Depuis, je n'entre plus dans une pièce sans scanner les murs du regard. Je devient championne du repérage de moustique en plein vol. Je sais demeurer immobile pour servir d’appât et sauver ainsi mes enfants. Je n'ouvre plus les fenêtres. Je barricade la maison après six heures du soir. Et pourtant, tous les jours, j'en attrape d'autres. Et toutes les nuits, ils se vengent avec cruauté.
Décidément, ces un ou deux moustiques sont des durs à cuire.

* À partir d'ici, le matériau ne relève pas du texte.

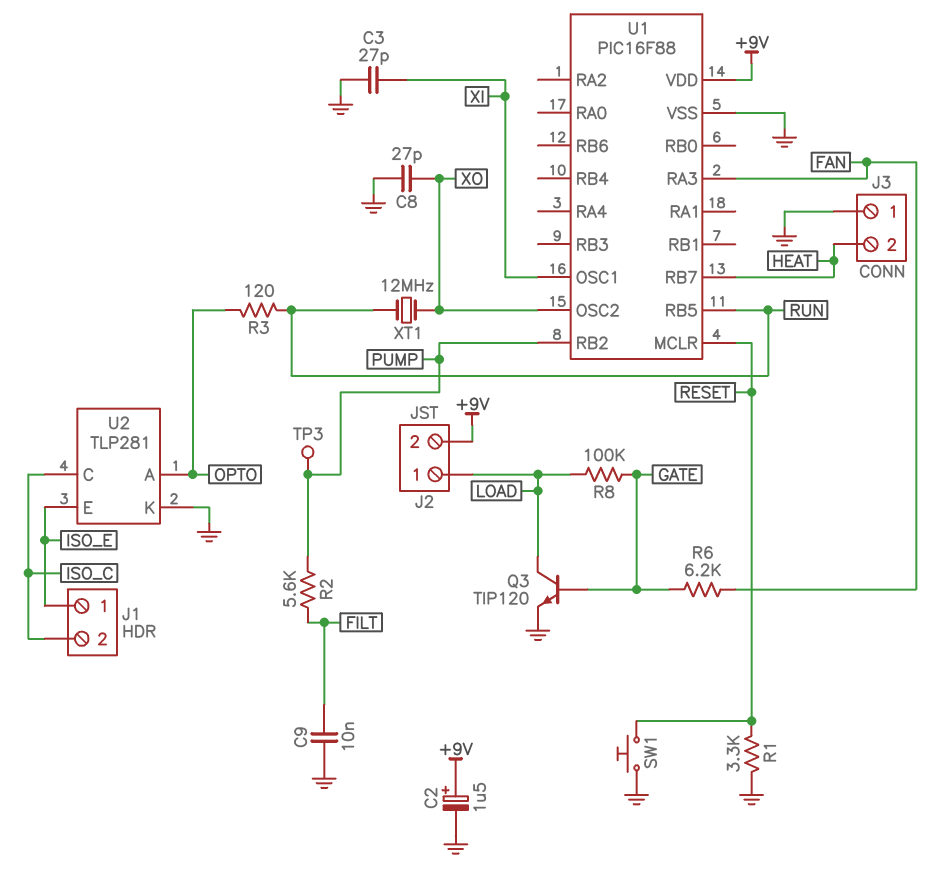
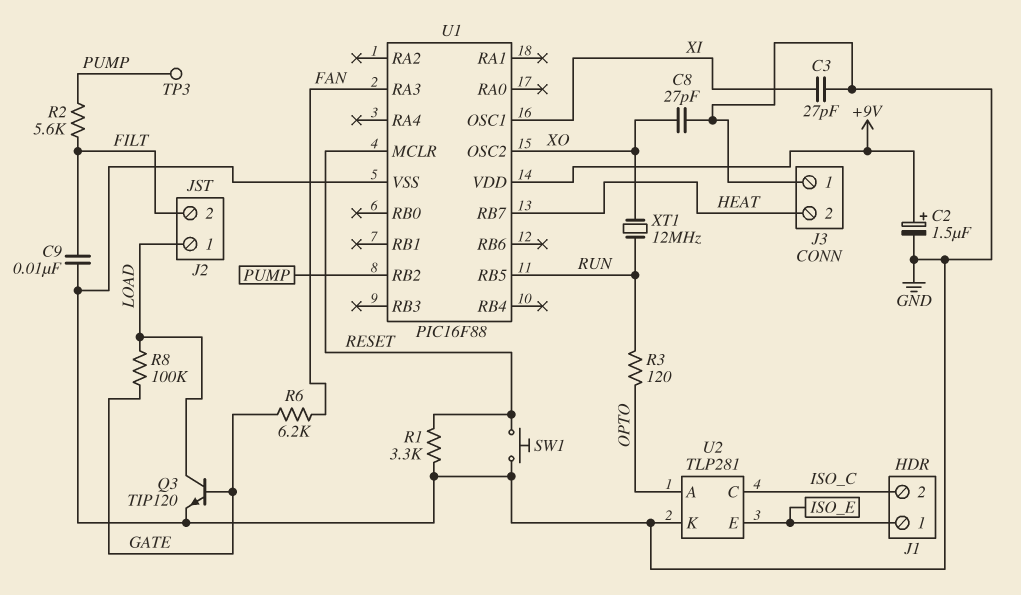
J2 pin 2: +9V -> FILT

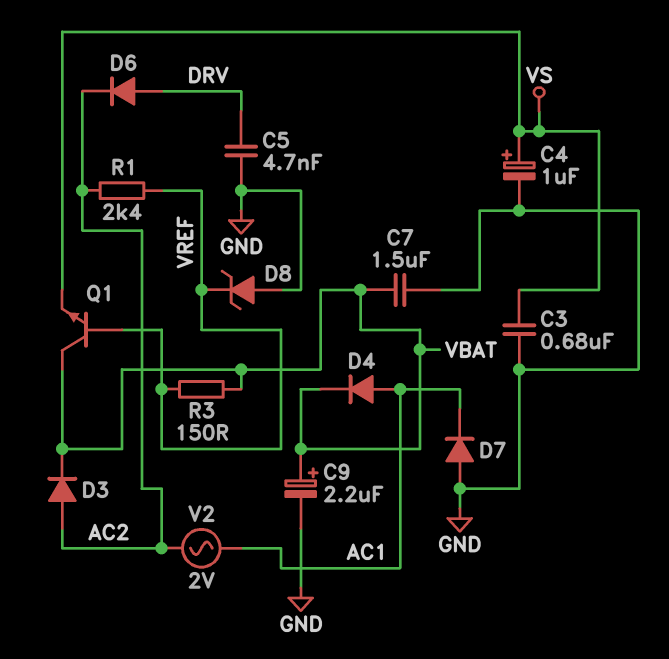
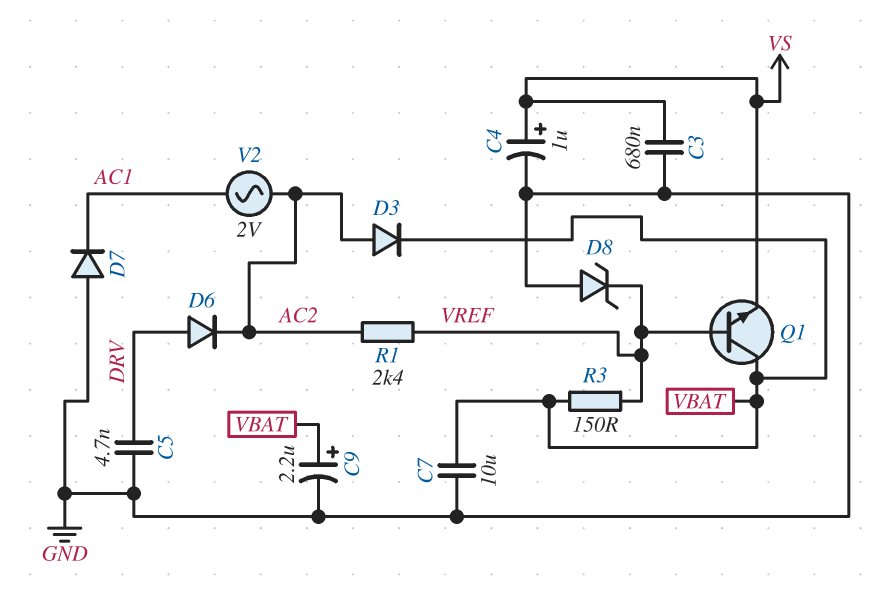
C7: 1.5uF (GND, VBAT) -> 10uF (GND, VBAT)
D4: diode (A AC1, K VBAT) -> none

C'est quand, l'hiver, déjà ?
La vie d'une traductrice, mère célibataire de famille nombreuse
lundi 26 août 2013
samedi 24 août 2013
Retour vers l'avenir
Des vacances qui paraissent interminables, des jours qui s'écoulent lentement, et puis tout à coup, voilà que septembre approche et qu'on doit rentrer. On ferme la maison, on refile à quelqu'un tout ce qu'on n'a pas réussi à manger (qu'est-ce qui m'est passé par la tête quand j'ai commandé ce poulpe congelé chez le Monsieur Picard italien, déjà ? Ai-je pensé que j'aurais le temps de cuisiner ?), on retrouve les lunettes de soleil qu'on cherchait partout depuis le lendemain de l'arrivée, on remballe les livres pour lesquels on devait faire des fiches de lecture et qu'on n'a pas touchés, et on embarque, à sept (mes gamins, ma mère, ma petite sœur et moi) dans une voiture sept places de taille réduite, sans coffre. Réveil à six heures du matin, les mômes dans la voiture, tout le monde est attaché ? Tout le monde a fait pipi ? Tout le monde a un sac sous les pieds / sous les fesses / sur les genoux / entre les jambes ? Hop, la musique des Misérables, et on est parti. Huit heures de route divisées en quatre étapes, parce que toutes les deux heures, la pause s'impose, et puis quelques embouteillages en rab, pour le plaisir ; un peu plus de treize heures de voyage. Arrivée à huit heures du soir, après une indigestion des Misérables et une indigestion de petits gâteaux, mais tous les enfants sont là, la voiture est intacte, et on n'a même pas perdu de bagages, donc tout va bien. Plus qu'à préparer un dîner, donner les douches, vider la voiture, retrouver les pyjamas, et puis se relever quinze fois la nuit parce que forcément, les gamins sont un peu déstabilises de "revenir" dans cette maison qu'ils connaissent à peine, n'y ayant habité qu'une douzaine de jours avant de partir en vacances.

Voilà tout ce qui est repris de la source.